‘Coming out’ as an expression has been traditionally used for the process of many LGBT people that declare openly to friends and family their sexual orientation or gender identity. It comes from the slang expression ‘coming out of the closet’ and individuals who were hiding their sexual orientation were considered closeted.
What are the stages of coming out?
Coming out is a process that depends largely on the individual. However, there are some signposts that signal different stages as we go through this process.
- In the beginning, there is great confusion and perhaps denial going on. A yet unclear and in some cases, “unwanted” part of ourselves claims space in our everyday life. We might deny that it is there but this part of us is knocking on our door and requests to be acknowledged and accepted for what it is.
- As the process continues, there is a lot of inner tension as we are not sure we want to share this with the world. What will people think? Are they going to reject me or stop loving me? These are all valid questions.
- As the tension builds up, at some point it seems unbearable to keep this part of you a secret. You might realise how keeping an important part of your identity a secret might be making forming a healthy relationship more difficult. You might struggle to “act” as though you are something you are not.
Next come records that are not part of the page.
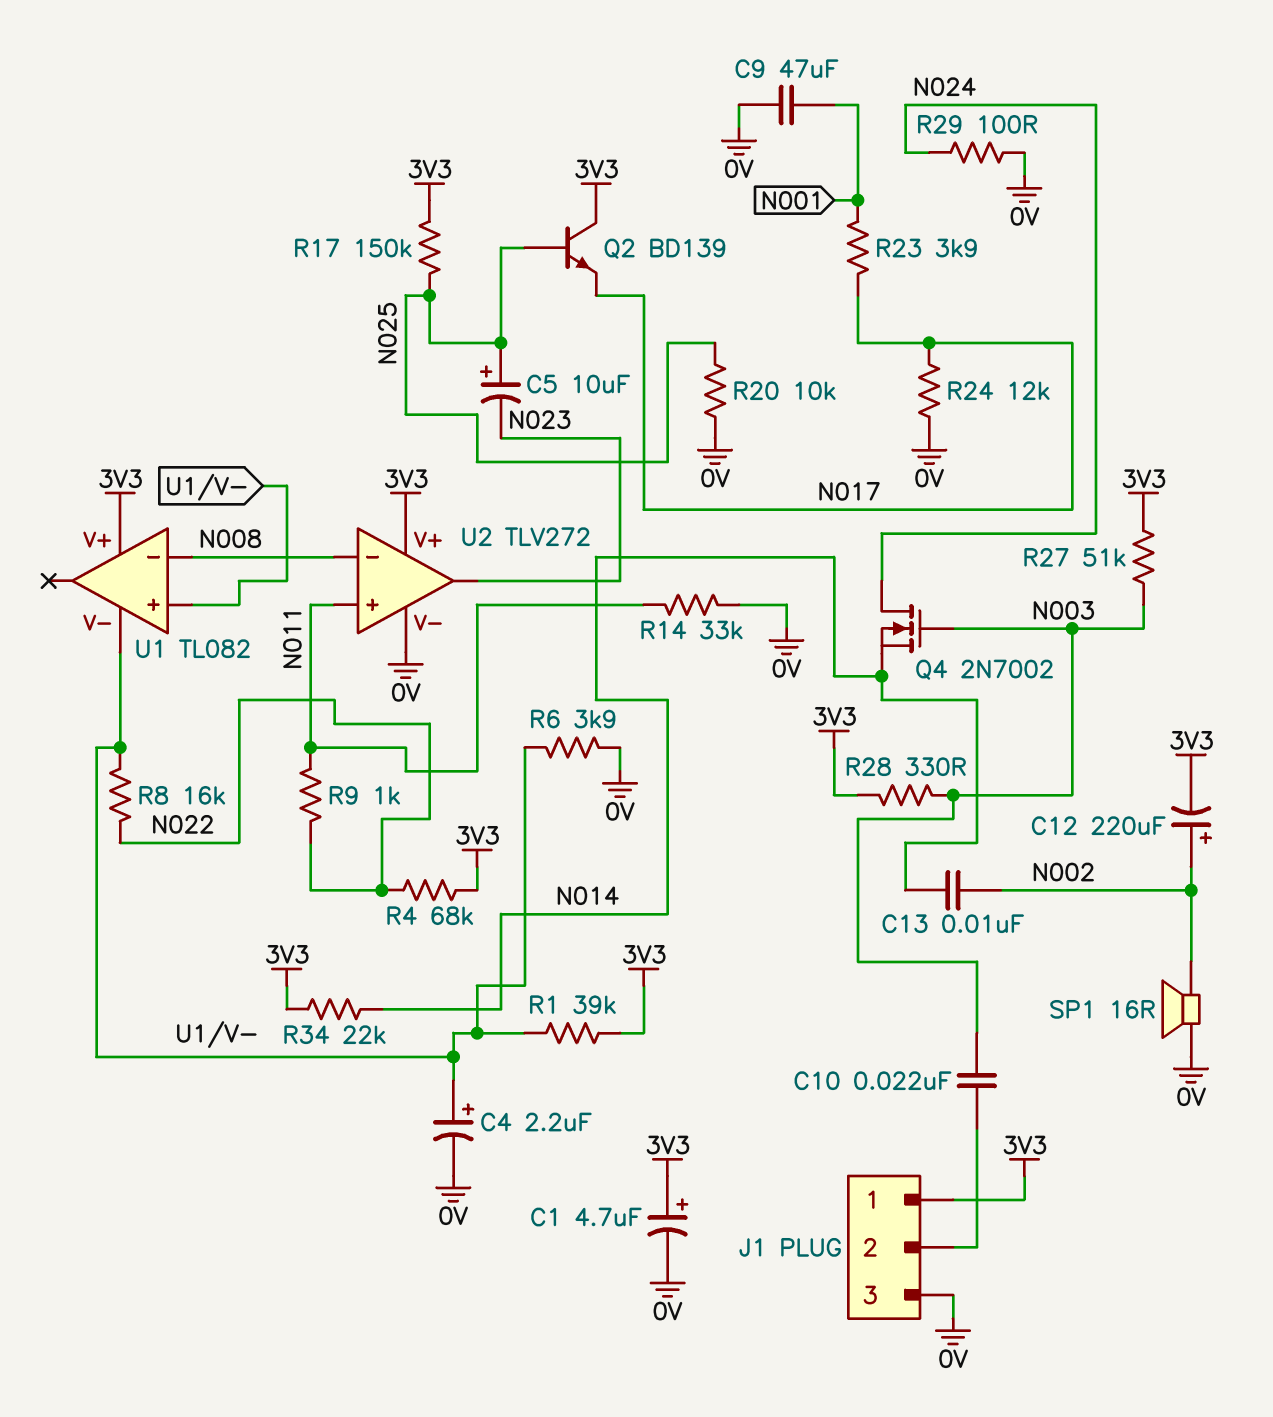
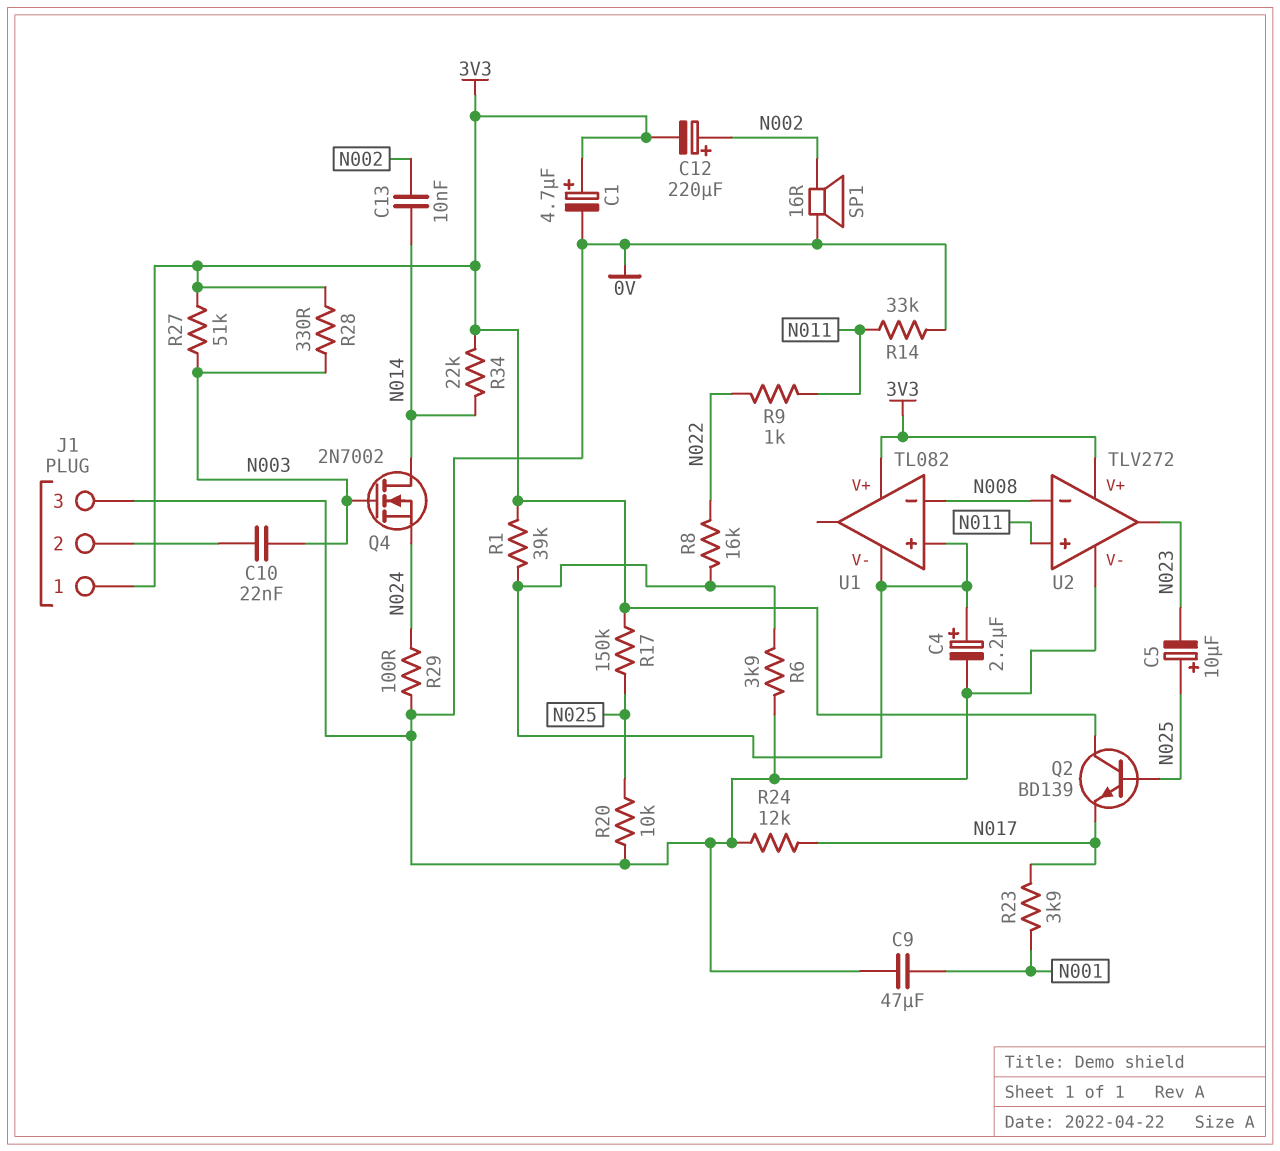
Q4: NMOS 2N7002 (G N003, D N024, S N014) -> NMOS 2N7002 (G N003, D N014, S N024)
R4: 68k (3V3, N022) -> none

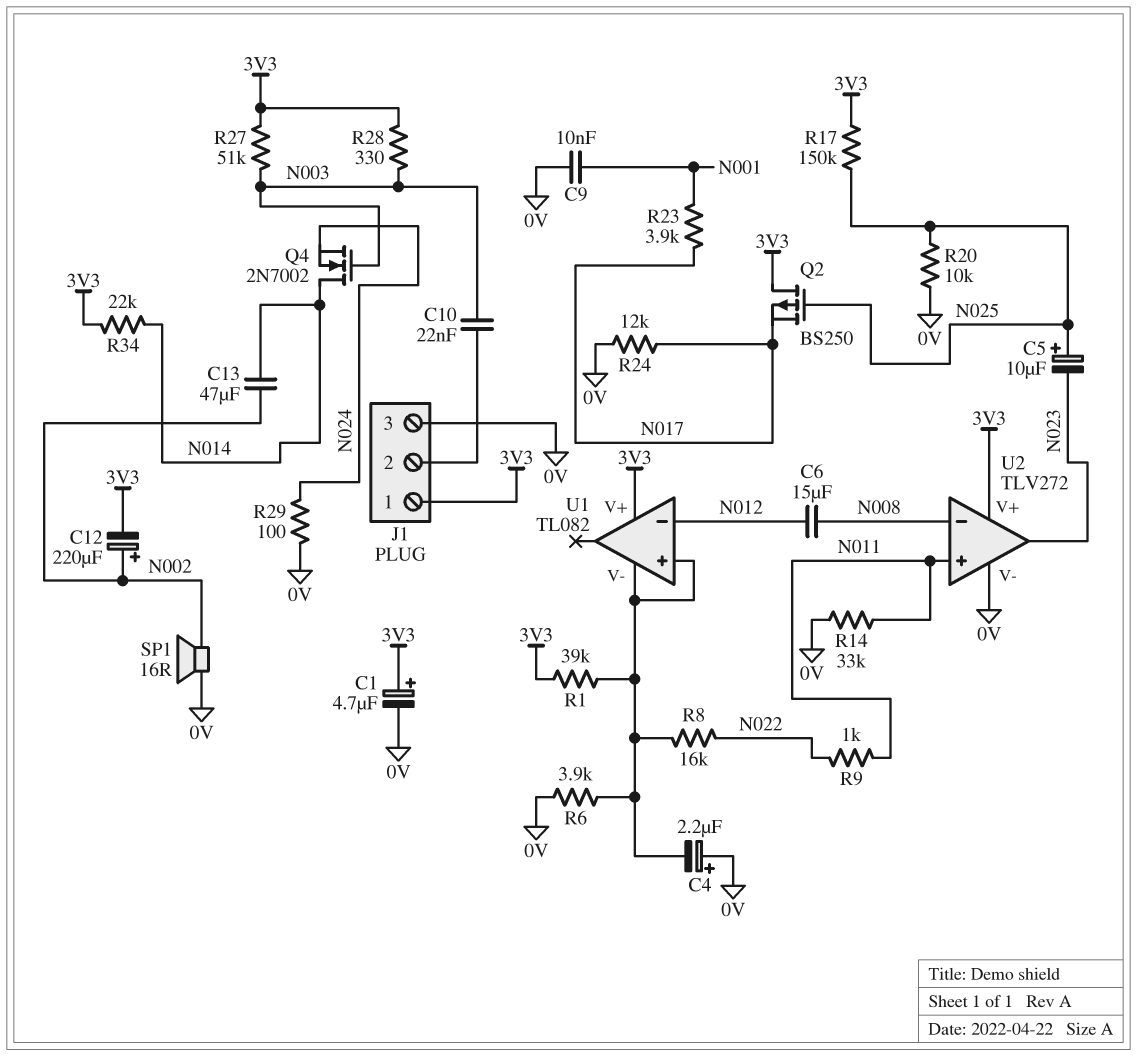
C4: 2.2uF (plus U1/V-, minus 0V) -> 2.2uF (plus 0V, minus U1/V-)
C6: none -> 15uF (N008, N012)
C9: 47uF (0V, N001) -> 10nF (0V, N001)
C13: 10nF (N002, N014) -> 47uF (N002, N014)
Q2: NPN BD139 (B N025, C 3V3, E N017) -> PMOS BS250 (G N025, D 3V3, S N017)
U1 pin in-: N008 -> N012

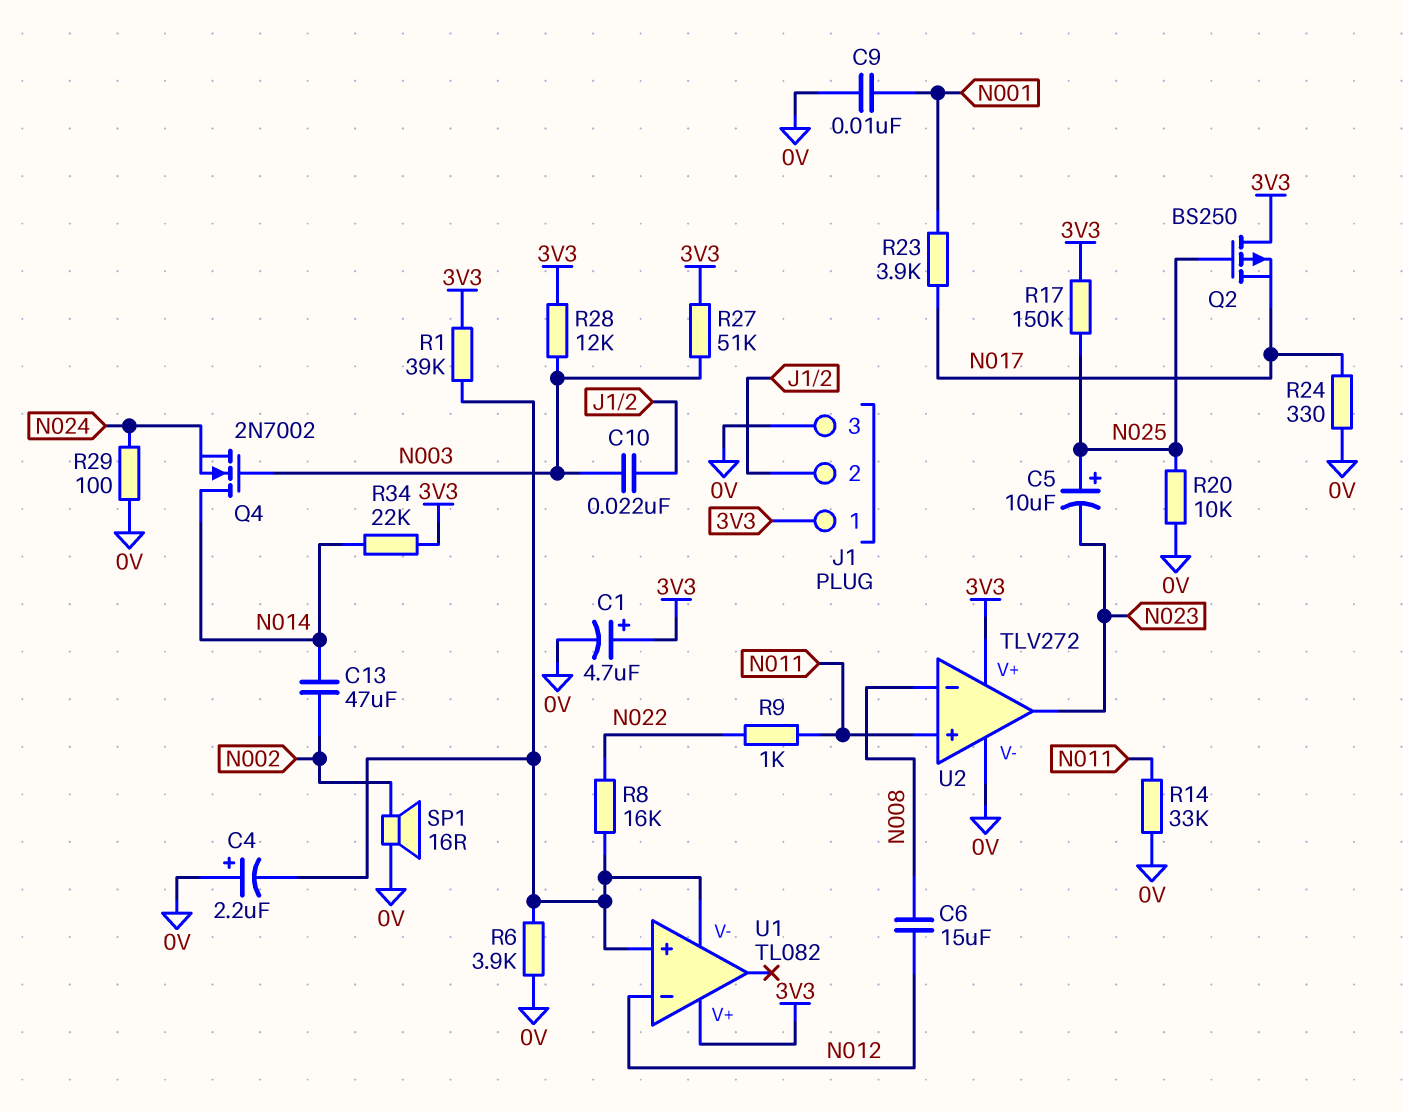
C12: 220uF (plus N002, minus 3V3) -> none
R24: 12k (0V, N017) -> 330 (0V, N017)
R28: 330 (3V3, N003) -> 12k (3V3, N003)

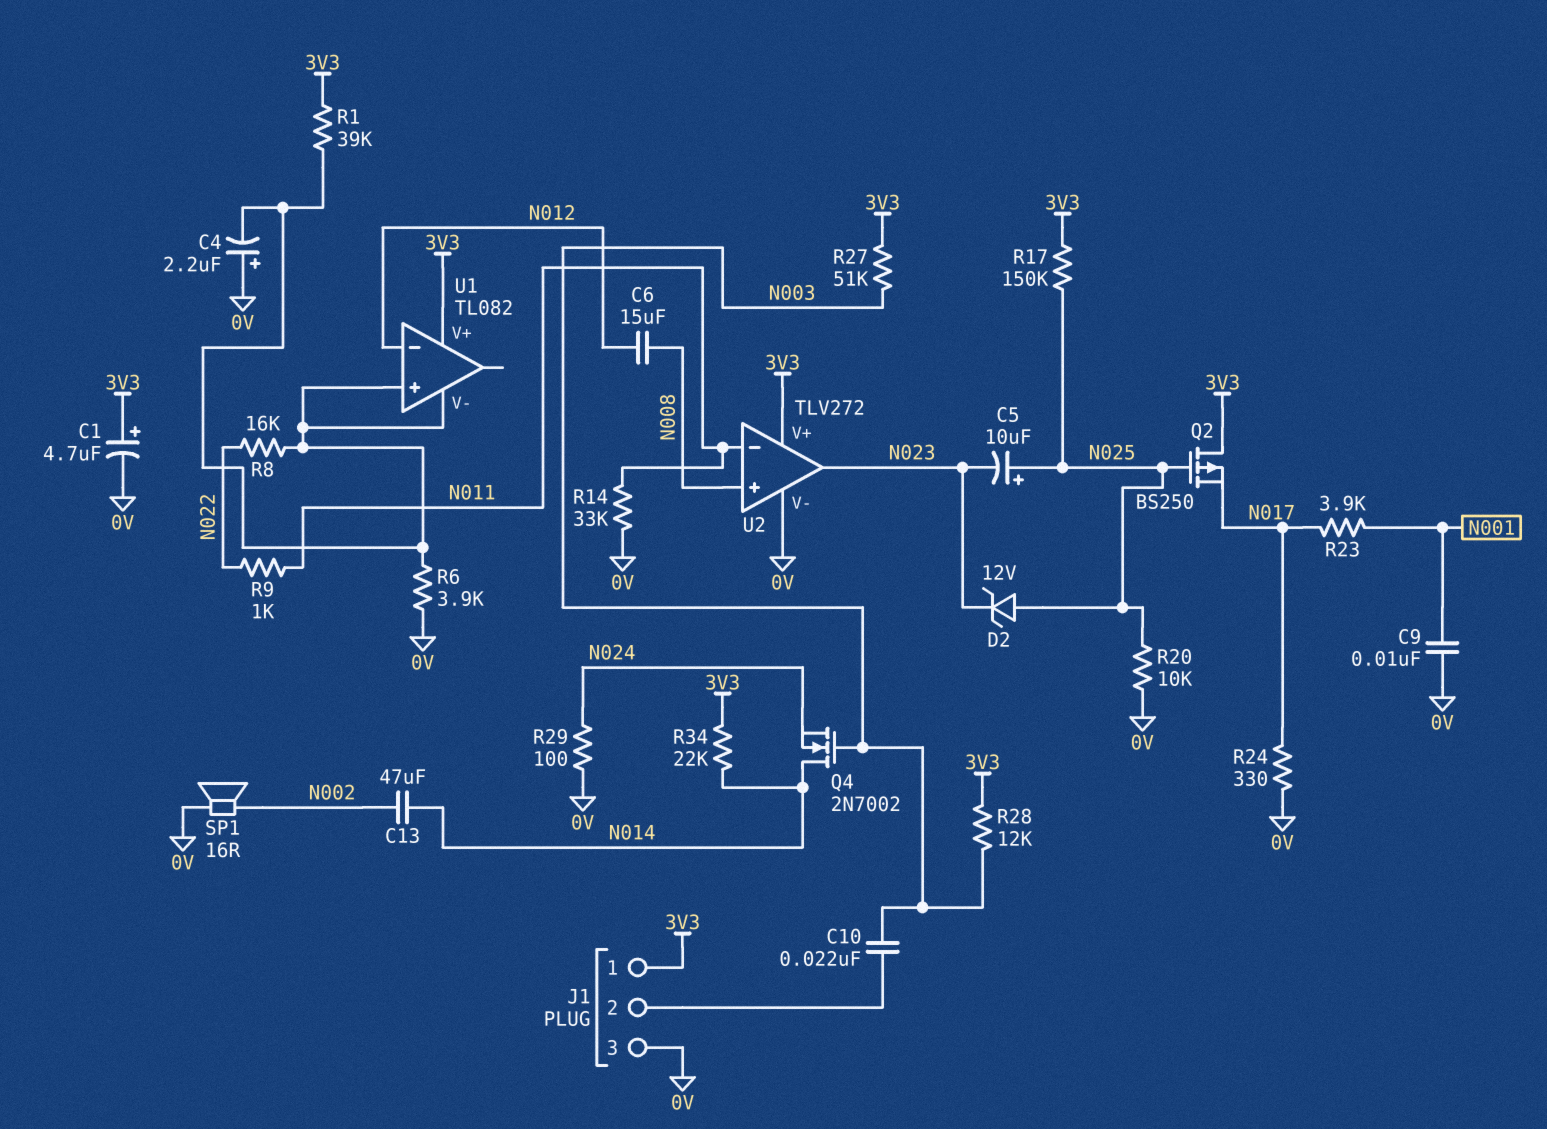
D2: none -> zener 12V (A N025, K N023)
U2 pin in+: N011 -> N008
U2 pin in-: N008 -> N011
- Coming out of the closet is when you actually voice the words and find the right words for telling people. This becomes “verbal” rather than leaving people to guess. It might start with one or two closest friends and then move to parents and family. This is a stage that you need to reach for yourself and not because somebody else tells you to.
- There are many different ways this can go. Depending on your context (mainly where in the world you live in, the circumstances and how old you are) several different things might happen. They might feel hurt by some responses, happy and relief from other responses and at the same time, they feel a sense of relief and empowerment that they never thought it was possible. Because when you think about it, becoming who we are is a challenging task – more challenging than any job you will ever have and a life-long endeavour.
Have you heard the story of Barbara Hosking coming out at the age of 91?
Challenging question: Is ‘coming out’ really an LGBT thing?
The words ‘coming out’ have been used to describe a specific process. This process though can include any part of our identities which is unwanted, ostracised or closeted. We don’t want to be seen as gays or trans but we also don’t want to be seen as judgemental teens, men who are sensitive, women who are smart or powerful individuals and this list is endless depending on the individual. Just think about the ‘coming out’ of Meryl Streep as an intelligent woman that she described in her 2010 commencement speech. That was a ‘coming out’ process of revealing how smart she was when all that she wanted was to be accepted. And she had to give her need for acceptance up and look where that took her!
This is a part of what she said:
And I reached a point in senior year, when my adjustment felt like me, I had actually convinced myself that I was this person [the generic blonde pretty high-school girl] and she, me, pretty, talented, but not stuck-up. You know, a girl who laughed a lot at every stupid thing every boy said and who lowered her eyes at the right moment and deferred, who learned to defer when the boys took over the conversation […] this was conscious but it was at the same time motivated and fully-felt this was real, real acting.
[…] I made some quick but lifelong and challenging friends. And with their help outside of any competition for boys, my brain woke up. I got up and I got outside myself and I found myself again. I didn’t have to pretend, I could be goofy, vehement, aggressive, and slovenly and open and funny and tough and my friends let me. […] I became real instead of an imagined stuffed bunny […]
What she says about how her adjustment felt like her sounds a lot like the imposter syndrome, doesn’t it?
And as I am writing this, I am reminded of a quote by Caroline Myss:
‘You are at your most powerful, when you do not seek or need external approval’.
And coming out is a sign of that! Just make sure you remain safe because you need to pay attention to whom you are coming out to. Make sure you have enough support and do not do this to impress anyone… do it for you – this is how you will be in your most powerful!
Good luck… on coming out as your true Self.